So the cost of insuring an employee in 2014 will be more than triple the penalty for not doing so.

That gives employers an enormous financial incentive to scrap coverage.

In 2014 alone, the Fortune 100 companies could save $28.6 billion by dropping their workers onto the exchanges, according to the Ways and Means Committee report. By 2023, the savings could collectively reach $422 billion.

That’s good news for the companies — but not for their formerly insured workers. An employee forced onto an exchange will likely see a 79- to 125-percent increase in his premiums, according to an analysis by Lockton, a consulting firm.

The problems don’t end there. If American businesses leave the government to figure out how to cover their workers, then the already inordinate costs of Obamacare could skyrocket.

According to the Congressional Budget Office (CBO), Obamacare is set to spend $450 billion between 2014 and 2019 on subsidies for folks with incomes between 133 percent and 250 percent of the federal poverty line — or between about $30,000 and $46,000 for a family of four.

But those projections depend on employers continuing to offer coverage. If they don’t, the cost of the subsidies could more than triple, to $1.4 trillion, according to former CBO Director Douglas Holtz-Eakin.

Obamacare could’ve headed off this crisis by making insurance more affordable. But its many mandates do just the opposite.

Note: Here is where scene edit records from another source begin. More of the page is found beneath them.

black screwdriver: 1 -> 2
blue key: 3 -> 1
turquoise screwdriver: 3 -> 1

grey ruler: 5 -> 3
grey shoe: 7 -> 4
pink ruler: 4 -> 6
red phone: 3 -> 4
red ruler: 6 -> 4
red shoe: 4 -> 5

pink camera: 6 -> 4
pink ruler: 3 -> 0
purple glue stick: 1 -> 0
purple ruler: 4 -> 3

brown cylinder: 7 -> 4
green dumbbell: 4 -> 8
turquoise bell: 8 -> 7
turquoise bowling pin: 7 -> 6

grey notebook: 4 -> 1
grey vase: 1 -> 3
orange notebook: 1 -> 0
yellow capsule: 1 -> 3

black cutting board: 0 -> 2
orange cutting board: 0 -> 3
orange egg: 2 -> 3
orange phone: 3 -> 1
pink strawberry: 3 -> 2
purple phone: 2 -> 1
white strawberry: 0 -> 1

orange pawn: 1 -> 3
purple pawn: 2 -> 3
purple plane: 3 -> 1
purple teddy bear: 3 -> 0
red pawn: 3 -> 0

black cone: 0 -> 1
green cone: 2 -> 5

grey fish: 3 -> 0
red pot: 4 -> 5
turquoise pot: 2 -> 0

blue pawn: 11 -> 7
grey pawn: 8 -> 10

For instance, the law limits the availability of high-deductible insurance plans, capping annual deductibles at $2,000 for individuals and $4,000 for families. Many policies featuring high deductibles — and low premiums — will be driven off the market by these rules.

RAND Corporation researchers found
that expanding plans like these to 50 percent of the employer market — from their current 13-percent share — could reduce healthcare costs by $57 billion each year.

Obamacare all but guarantees that companies won’t be able to take advantage of those potential savings.

President Obama promised Americans that they’d be able to keep their coverage under his reform plan. Those with employer-based health insurance may soon find that’s a promise he won’t keep.